Costco and Estee Lauder were the targets of two new false advertising class actions recently filed in California federal court.

In the ad campaign for its Plantscription skincare products, Estee Lauder used images purporting to be the “before” and “after” pictures dramatizing a clinical study of the effects of its anti-aging serum on subjects aged 45 to 60. In the “before” picture, the model’s skin appears dark, with visible wrinkles; in the “after” picture, her skin appears smoother, lighter and “younger-looking.” Pointing to four different parts of the model’s face in the “after” picture, the ads claimed the effects were a result of use of the Plantscription products “In just 4 weeks – 4 signs of again visible repairs.”

But the advertisements were deceptive and misleading because the model in question never used the product and did not participate in the study, according to the complaint.

The model featured in the ad campaign is outside the target age range of the product at 35 years old, the plaintiffs said.
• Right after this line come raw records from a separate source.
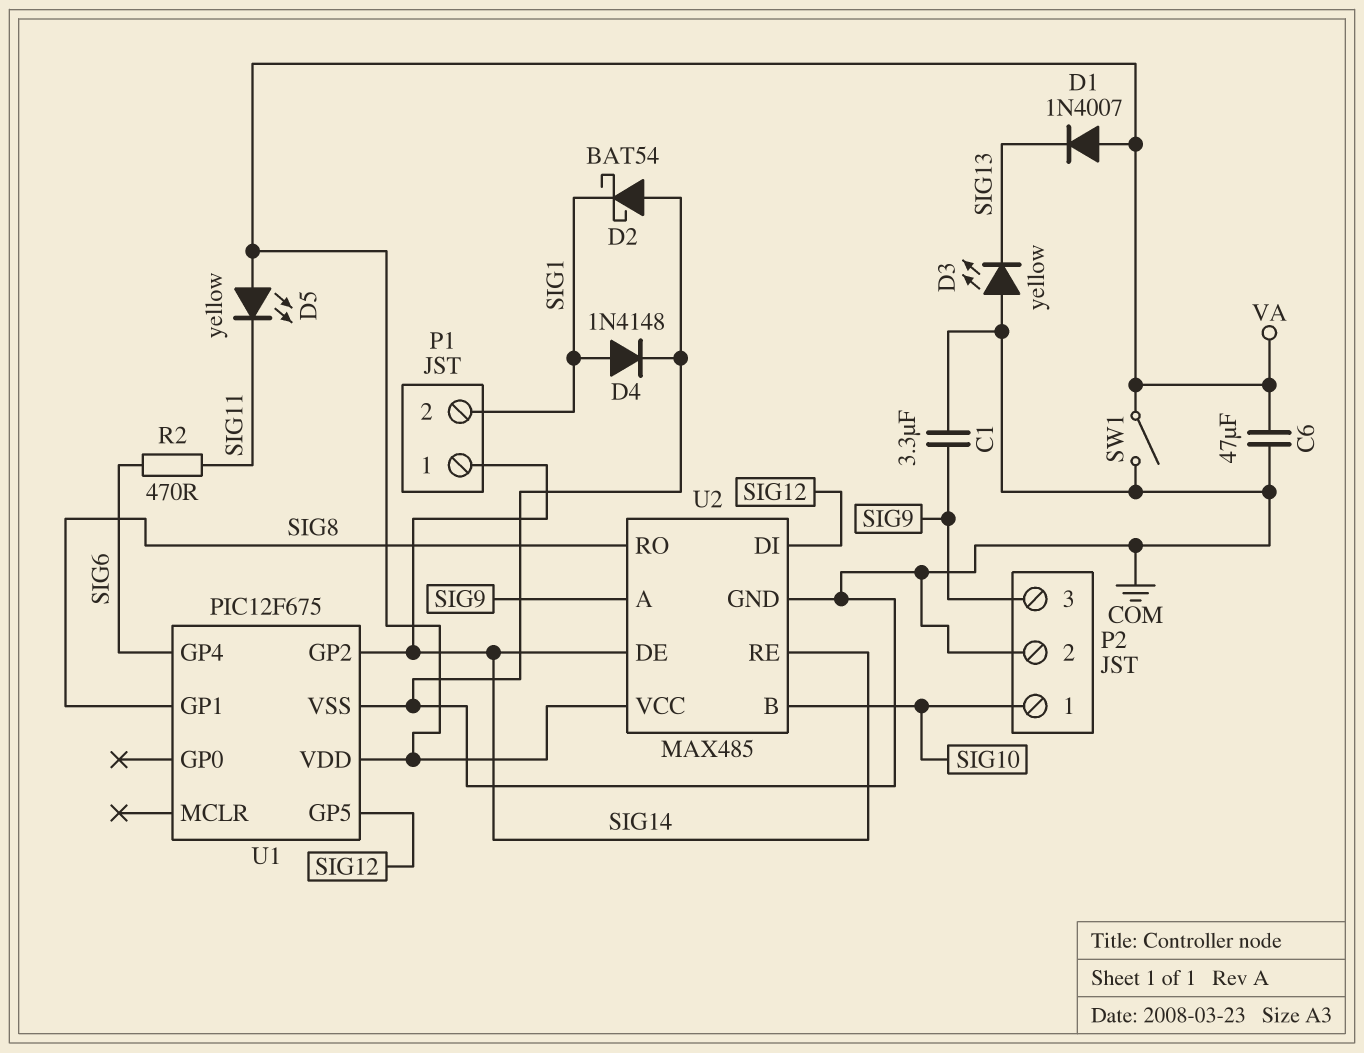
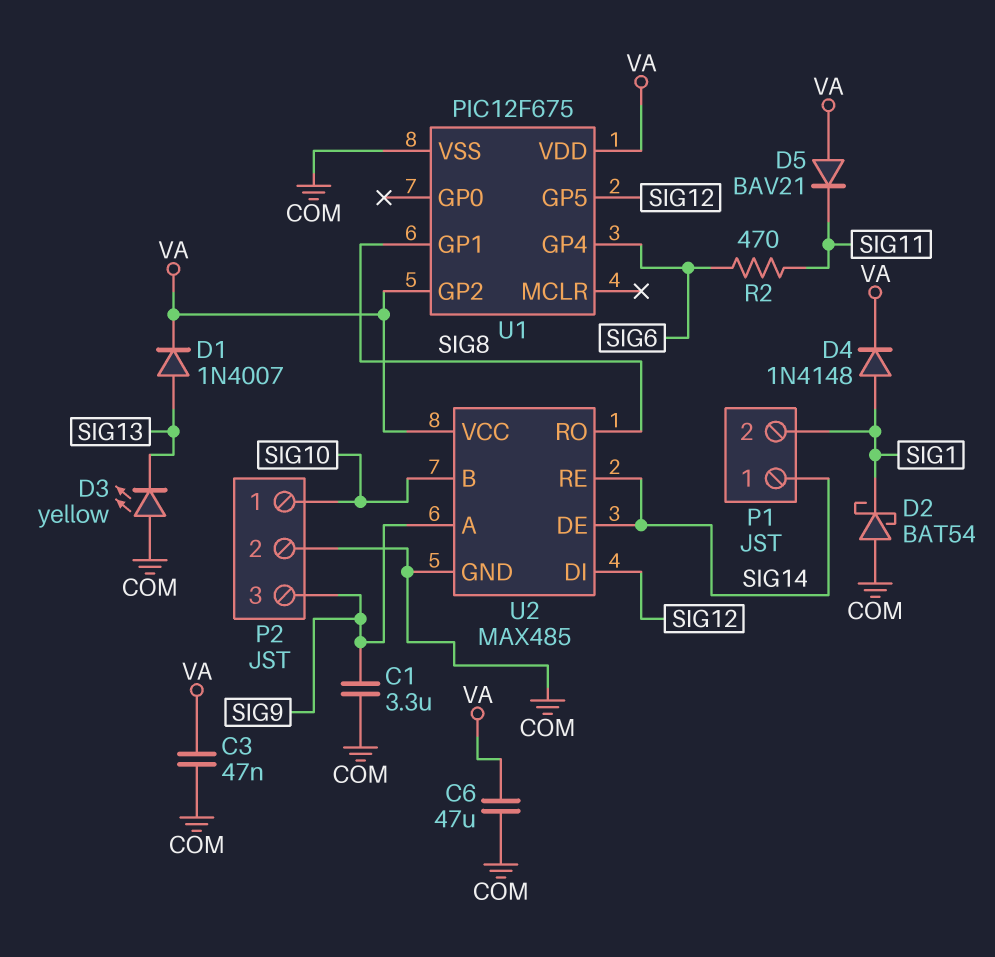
C3: none -> 47nF (COM, VA)
D1: diode 1N4007 (A VA, K SIG13) -> diode 1N4007 (A SIG13, K VA)
D4: diode 1N4148 (A SIG1, K COM) -> diode 1N4148 (A SIG1, K VA)
D5: LED yellow (A VA, K SIG11) -> diode BAV21 (A VA, K SIG11)
SW1: switch (COM, VA) -> none
U1 pin GP2: SIG14 -> VA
She filed her own suit over the ads last year seeking at least $2 million for a violation of her publicity rights, arguing that she never agreed to have her image used in the advertisements.
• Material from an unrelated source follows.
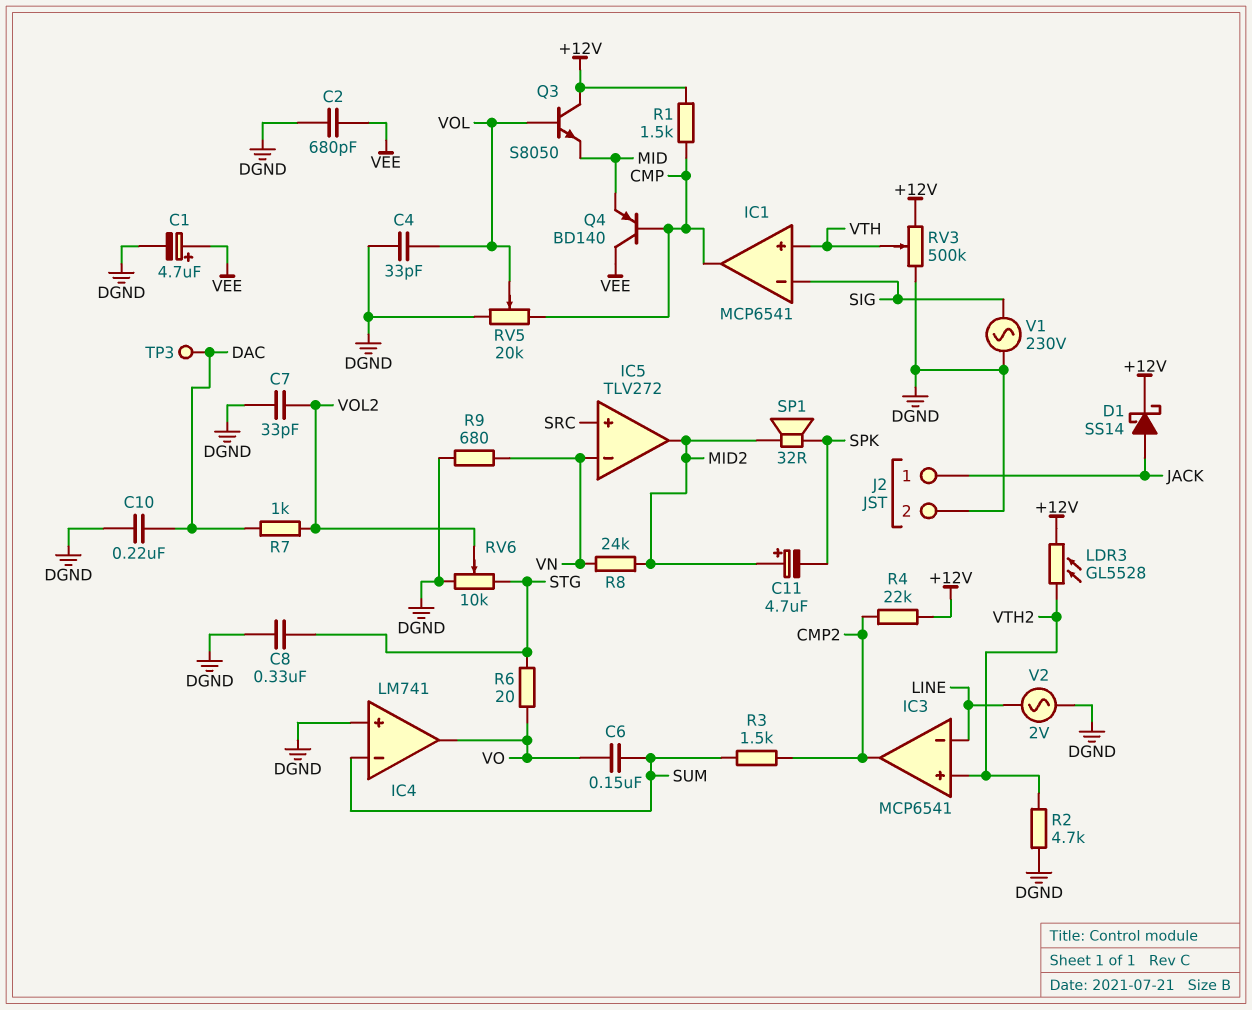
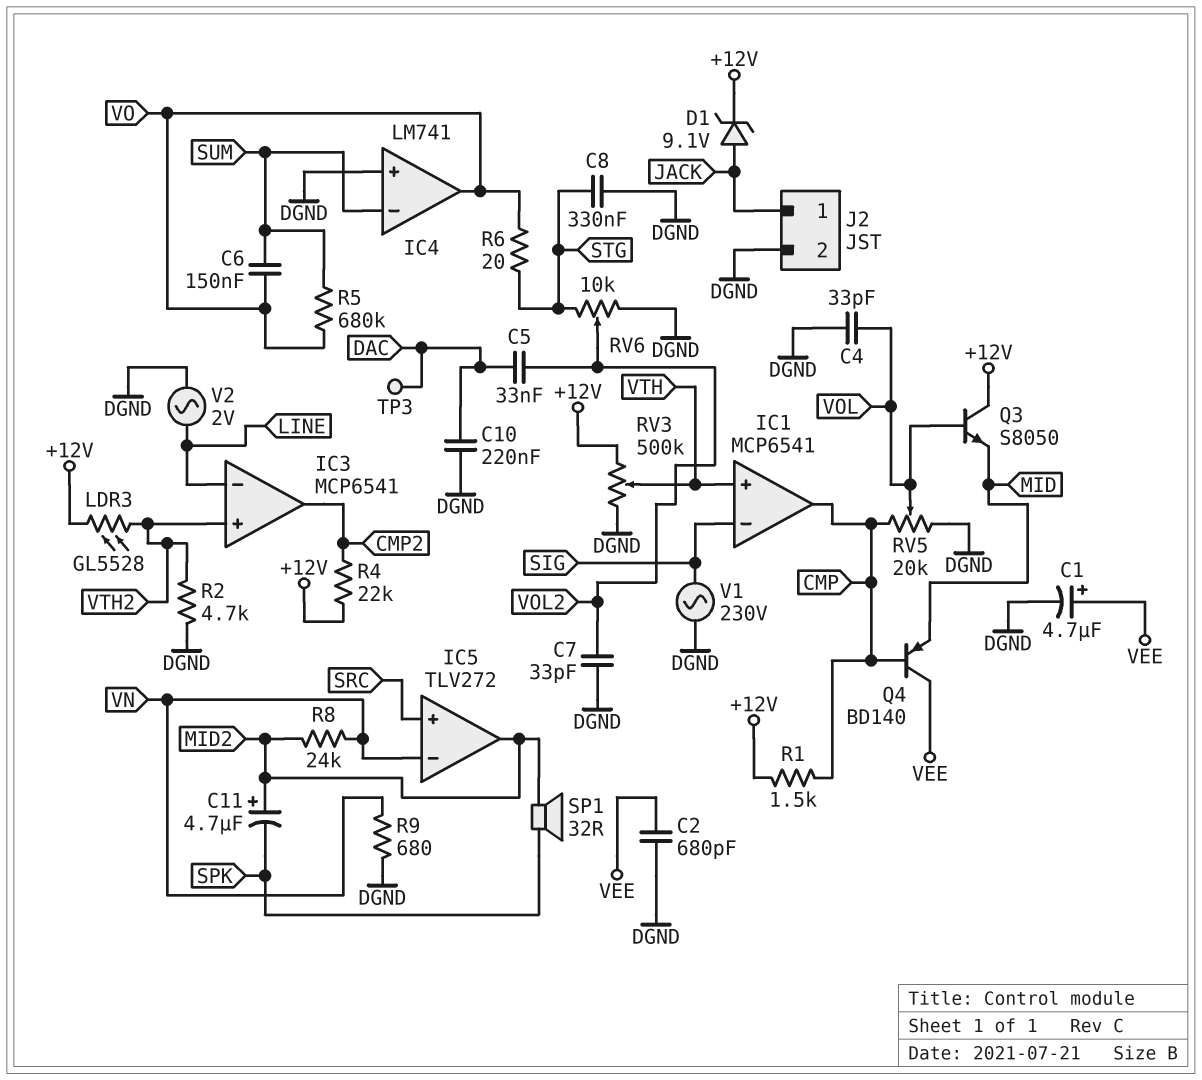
C5: none -> 33nF (DAC, VOL2)
D1: schottky SS14 (A JACK, K +12V) -> zener 9.1V (A JACK, K +12V)
R3: 1.5k (CMP2, SUM) -> none
R5: none -> 680k (SUM, VO)
R7: 1k (DAC, VOL2) -> none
Alleging violations of California state law, the plaintiffs requested injunctive relief to halt the advertising campaign, restitution, punitive damages, and at least $100 million in compensatory damages.

In a second suit, a putative class plaintiff alleged that Costco misleads consumers about the fat content of its Kirkland Signature Kettle Brand Potato Chips.

Although Kirkland potato chips are labeled “0 grams trans fat,” they in fact contain 13 grams of fat per 50 grams, according to the complaint. The plaintiff claimed that this level of fat content triggers FDA and state requirements to make certain nutrient content disclosures on the product label. As Costco failed to make the required disclosure, its product is mislabeled and illegally marketed and sold.

Based on the Kirkland label, plaintiff Karen Thomas had the impression that the potato chips “made only positive contributions to a diet, and did not contain any nutrients at levels that raised the risk of diet-related disease or health-related condition,” the complaint alleges.

The suit seeks damages and restitution as well as an order that Costco cease and desist selling its misbranded products and engage in corrective action.

To read the complaint in Wheeler v. Estee Lauder, click here.

To read the complaint in Thomas v. Costco, click here.

Why it matters: The suits demonstrate that false advertising class actions show no sign of slowing down, as consumers continue to target a broad range of products, from health-related claims like Costco’s “0 grams trans fat” label for its potato chips to Estee Lauder’s anti-aging claims for its line of skincare products.